MADISON – Wanted: Someone who knows plant sciences, pests, and pest control, and is familiar with plant regulations, able to work with bees, and handle administrative procedures; who can network with a half dozen trade organizations, and is comfortable doing public presentations and media interviews. Must be able to walk in rough terrain and withstand extremes in heat, humidity and cold.
Impossible to find someone with all those qualifications, right? But those are actual requirements listed in Liz Meils’ job description. She is a plant pest and disease specialist for the Wisconsin Department of Agriculture, Trade and Consumer Protection.
In that role, she oversees the state’s nursery and sod inspection programs. She’s also the state apiarist, serving as an expert resource for beekeepers and overseeing hive inspections. Besides managing these programs, coordinating two apiary inspectors, and writing up weekly reports for the department’s Pest Survey Bulletin, she also covers the southwestern corner of the state as a nursery inspector herself.
“There is no typical day, because the work we do covers so many areas, and every season our job changes,” Meils says. “In the spring, we’re working on seed sampling, then greenhouse inspections, and then nursery growers.
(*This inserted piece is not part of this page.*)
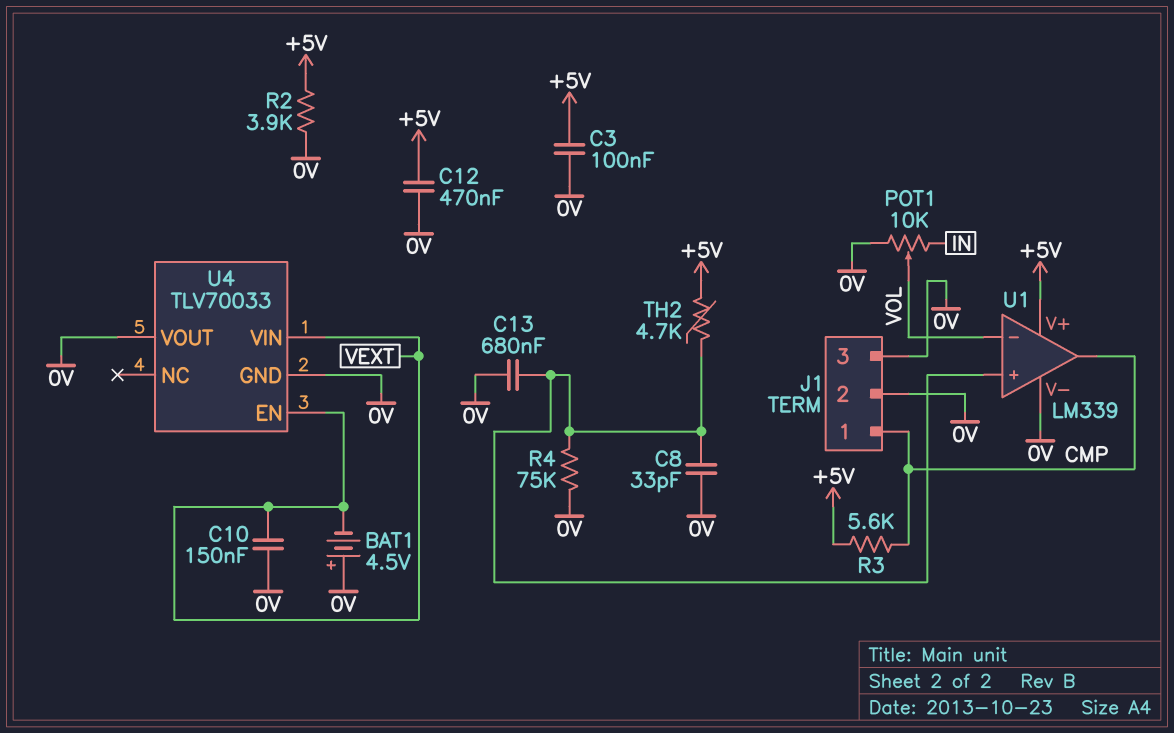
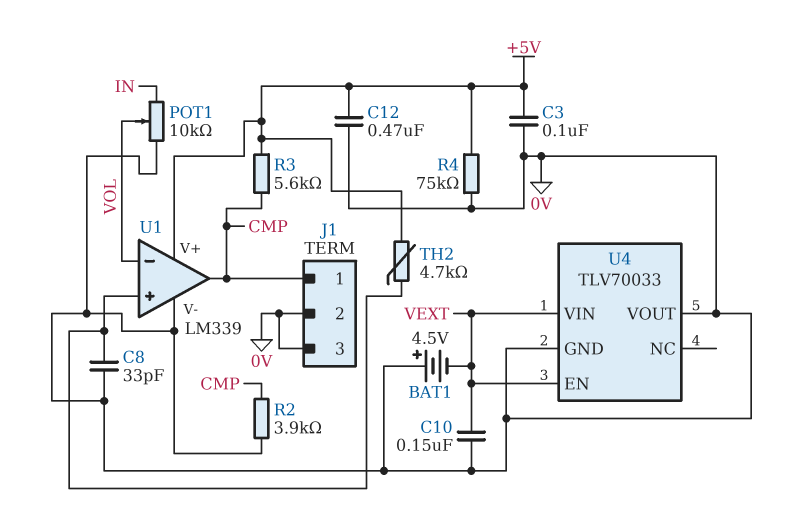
C13: 680nF (0V, U1/in+) -> none
R2: 3.9k (+5V, 0V) -> 3.9k (0V, CMP)
R4: 75k (0V, U1/in+) -> 75k (+5V, 0V)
In the fall, it’s time for Christmas tree inspections and gypsy moth egg mass surveys, then we do license renewals and then we’re back to seed sampling.”
The main goal of all the programs Meils oversees is to prevent and control pests and diseases that could cause economic harm to producers and the state as a whole.
Greenhouse and nursery inspections focus primarily on trees and perennial plants, because both could harbor pests and diseases capable of surviving winter only to reappear and spread the next year. Annual plants are less of a worry, but occasionally regulated pests do show up on them. Nurseries that ship interstate get top priority, and are inspected annually, she says. Small growers who sell only in their local area get inspected every two or three years.
Likewise, Christmas tree growers who ship trees interstate get annual inspections. There, the focus is on pests such as pine shoot beetle and gypsy moth. Growers selling in-state are inspected less frequently. Egg mass surveys go along with Christmas tree inspections; inspectors crane their necks, searching for gypsy moth egg masses on deciduous trees around the Christmas tree fields.
The two apiary inspectors do about 30 inspections for migratory beekeepers every year, assuring beekeepers in the states where they’re headed that Wisconsin hives won’t be bringing any pests and diseases with them. They also do about 500 voluntary inspections of non-migratory hives.
In all cases, nursery and apiary inspectors not only look for those regulated pests that could lead to producers having to destroy plants or hives; they also offer helpful information and advice about non-regulated pests and diseases, so their visits are more welcome than might be expected.
Meils had been working as a limited term employee in the department’s gypsy moth program for two years when she landed her permanent job in 2006, with its apiary responsibilities. “Colony collapse disorder started in 2006, so it was quite a year to start with the apiary program,” she recalls. Colony collapse, she says, is a general term for poor honeybee colony health with many causes and no definitive diagnosis. She’s dealt with questions about it from both beekeepers and the media during her entire tenure.
Because she manages these programs, office time and paperwork are a necessary part of her job, but she does manage to get out in the field, too.
“I just love being able to wake up and decide what I want to do and where I want to go, depending on the weather,” she says. “I have the flexibility to get in the truck and go look at trees or go look at garden centers. My favorite time is Christmas tree inspections. The heat of summer is worn off, and the leaves are changing. Most of those fields are up north and it’s fun to get out of my normal territory.”
The people she meets are another benefit, she says: “There are so many characters that we deal with – Christmas tree growers, beekeepers, firewood dealers. It’s fun to meet so many different types of people around Wisconsin and hear their stories, and I learn from many of them.”
Meils is a graduate of the University of Wisconsin-Eau Claire, with a bachelor’s degree in environmental biology and land use geography. A native of Wisconsin Rapids, she now lives in Madison with her husband and 3- year-old daughter.
She concludes, “I have the same challenges that everyone in this building has: trying to explain to people why they need to follow regulations.”
That shouldn’t be so hard for someone who needs to know plant regulations and be able to work with bees, walk in rough terrain, and handle extremes of heat, cold and humidity.